Philippe Charlier sur Tête de lecture
Médecin des morts. Récits de paléopathologie
Philippe Charlier
Fayard, 2006
ISBN : 978-2-213-62722-9 – 389 pages – 20 €
Moi aussi, je serai à Blois.
Ce livre était déjà dans ma LAL depuis un moment mais tu me mets encore plus l’eau à la bouche!
Je me ferai certainement plaisir en m’offrant à Blois son dernier livre sur les crimes de l’Histoire. J’imagine que c’est un livre plus grand public.
Pas encore lu, mais je l’ai beaucoup entendu sur les radios, et c’est passionnant.
Tu me rassures, ça n’est pas moi qui le vois partout 😉
Jamais entendu parler de ce gars ! Je ne regarde pas beaucoup la télé… Mais ce qu’il fait semble très intéressant. Bonne journée.
Catherine, je n’ai pas la télé du tout et j’entends quand même parler de lui. Il faut dire que j’ai dû insister pour réussir à voir le documentaire sur Henri IV, mais quand on veut, on peut !
j’ai assisté à une de ses conférences, c’est du bonheur, il est passionnant, je ne doute pas que son livre le soit tout autant.
Chouette, je suis déjà conquise… Par contre, il va falloir arriver tôt, je crois. Les Rendez-Vous de l’Histoire sont la seule grosse manifestation littéraire (entre autres) que je connaisse dont les conférences soient d’accès gratuit. Il y a toujours beaucoup de monde…
Bonjour Ys, je l’ai entendu une fois à la radio cet été. J’ai retenu qu’il ne pouvait pas se passer de son microscope électronique qui lui fait découvrir tant de choses. Bonne rencontre à Blois et bonne fin d’après-midi
Plus que tentant ! Quelle chance tu as d’aller à Blois 😉 !
Il me semble bien avoir vu l’émission qui traitait de la tête d’Henri IV. Je n’avais pas allumer la tv pour regarder ça mais je n’ai pas réussi à changer de chaine. C’est vrai que c’est très intéressant et surtout très bien expliqué. Par contre je n’avais pas retenu son nom. Maintenant c’est chose faite. Merci à toi.

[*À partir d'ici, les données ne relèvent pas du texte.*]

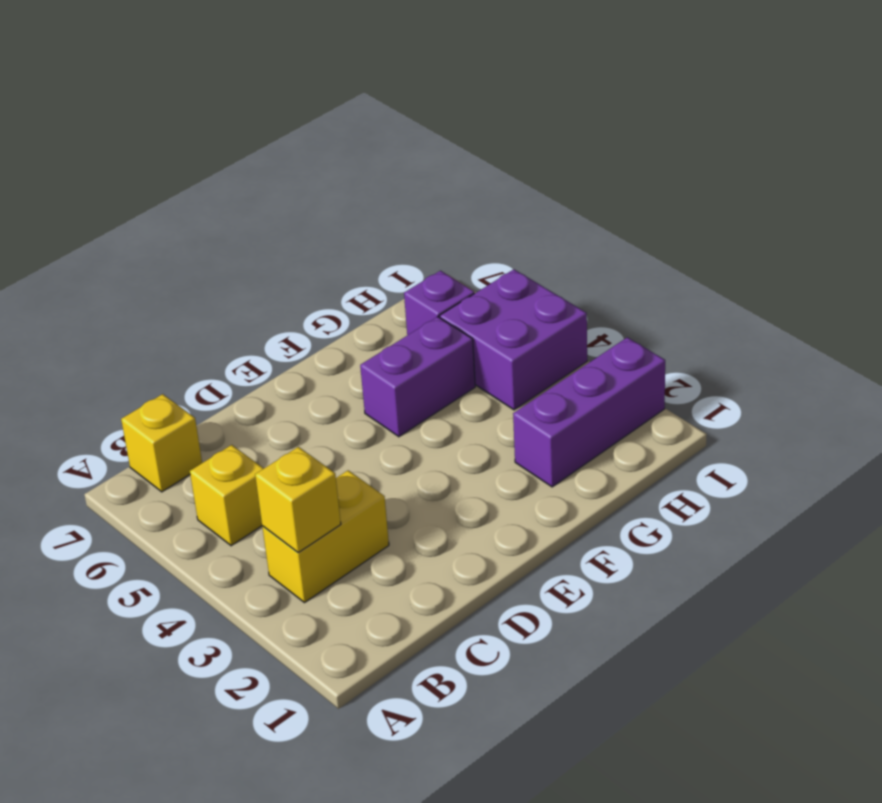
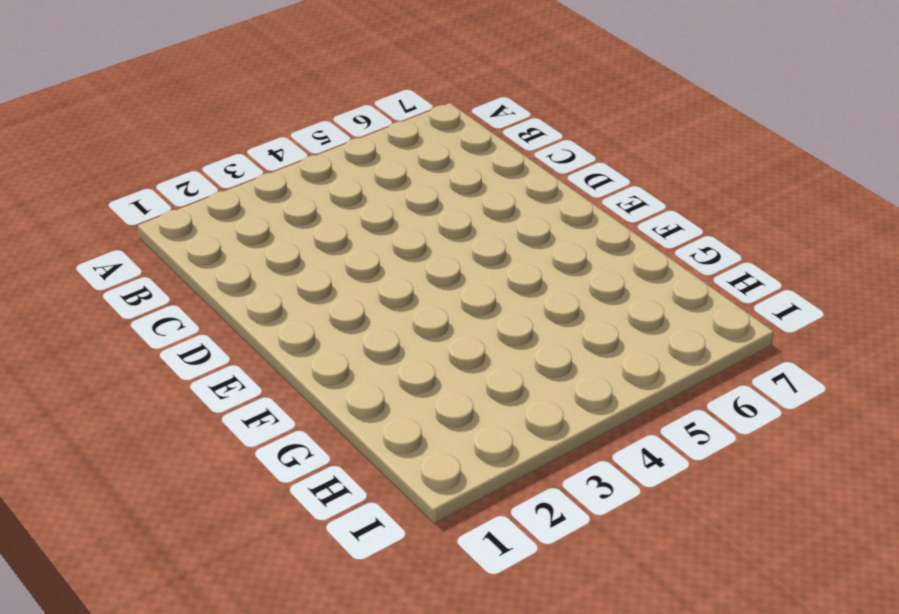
none -> yellow brick B3:C3 level 1
none -> yellow brick B5 level 1

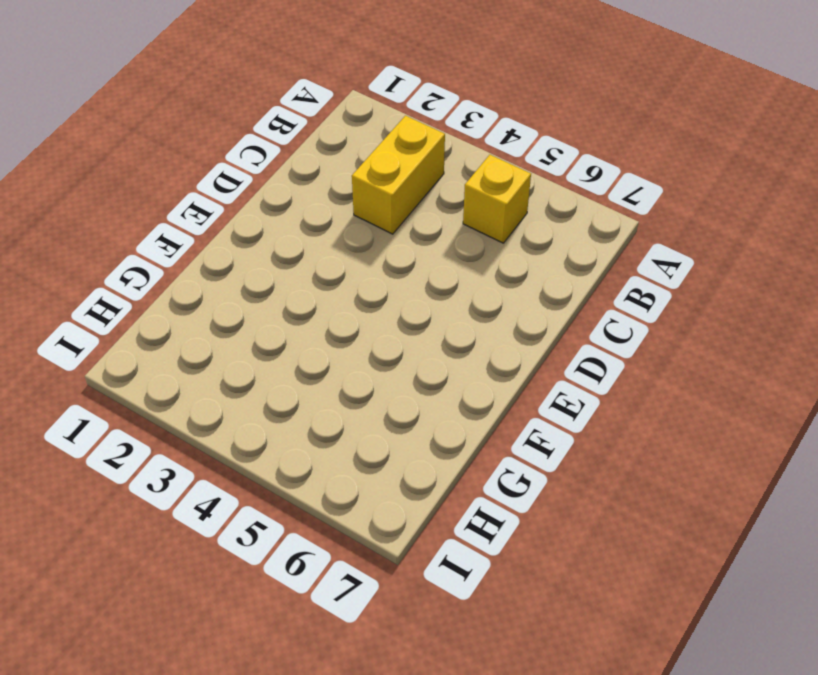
none -> yellow brick B7 level 1
none -> purple brick F5:G5 level 1

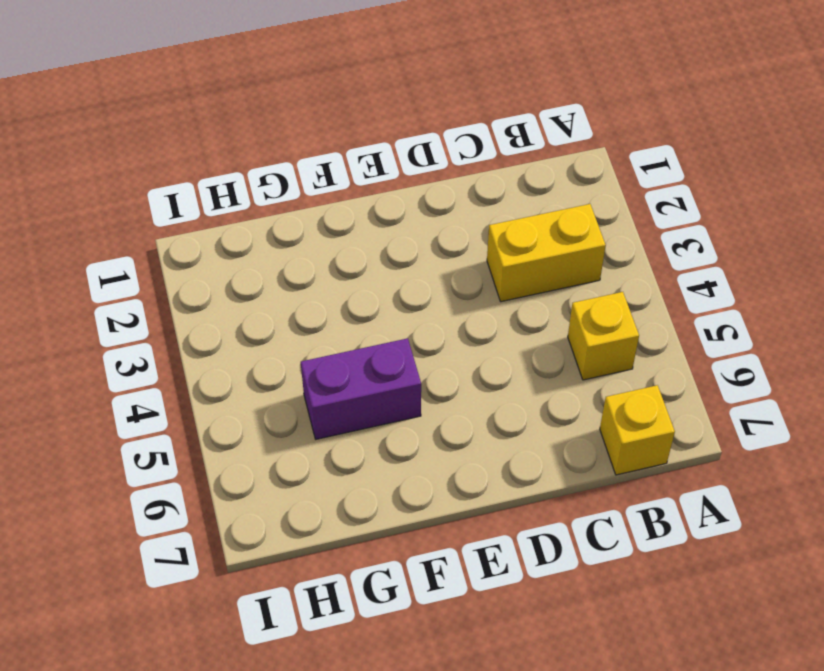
none -> purple brick G2:I2 level 1
none -> purple brick H4:I5 level 1

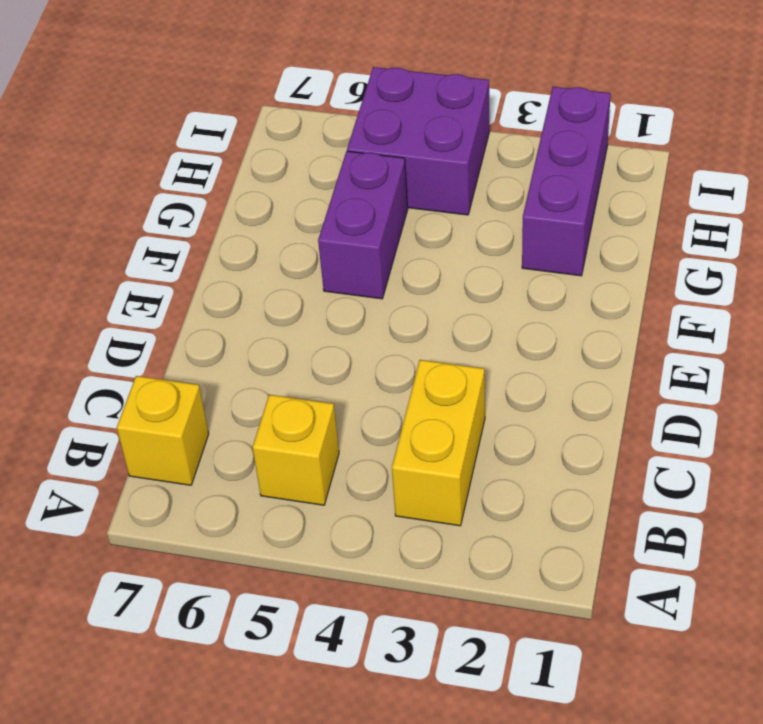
none -> purple brick H6 level 1
none -> yellow brick B3 level 2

On se sent contant d’être vivant, tout de même…
Et oui, tu nous mets l’eau à la bouche! Passionnant! Malheureusement je ne l’ai pas dans ma PAL, sinon je lui aurai sauté dessus.

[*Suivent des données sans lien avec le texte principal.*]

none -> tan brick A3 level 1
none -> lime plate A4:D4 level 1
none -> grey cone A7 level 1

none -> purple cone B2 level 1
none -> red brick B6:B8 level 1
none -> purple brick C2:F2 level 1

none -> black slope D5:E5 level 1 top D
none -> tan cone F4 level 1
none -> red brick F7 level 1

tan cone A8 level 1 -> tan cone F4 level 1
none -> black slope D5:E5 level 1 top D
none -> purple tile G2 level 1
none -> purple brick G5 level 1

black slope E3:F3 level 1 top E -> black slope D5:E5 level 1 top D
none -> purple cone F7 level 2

Oh très intéressant, j’aime ce sujet et je note.
C’est un livre que j’ai failli acheter à sa sortie… ton billet me fait regretter d’être passée à côté ! Enfin, il n’est pas trop tard… et avec un peu de chance, il va sortir en poche 🙂
ça a l’air bigrement intéressant! je me demande si je ne vais pas l’offrir à mon mari, il a voulu être médecin légiste… 🙂
Pas de doute que ce livre lui fera plaisir.
Mais il ne me semble pas l’avoir vu encore dans un docu-fiction ! Intéressant comme sujet, vu la place que ce genre de thème a dans la littérature : pratique pou démêler le faux du vrai !
C’est de qui ce tableau ? Rembrandt ? Vermeer ?
Rembrandt : La leçon d’anatomie du docteur Tulp
J’aime beaucoup ce que fait ce chercheur aussi. Et il a une plume passionnante !! J’ai lu de lui Male Mort – les morts violentes dans l’Antiquité, qui m’a fascinée…
Je ne le savais pas si jeune, en revanche #admirative
C’est ce qu’on appelle une grosse tête… Mais ce qu’il y a de bien, c’est que quand il restitue ses recherches, ce n’est pas du jus de crâne mais au contraire des explications tout à fait compréhensibles par tous.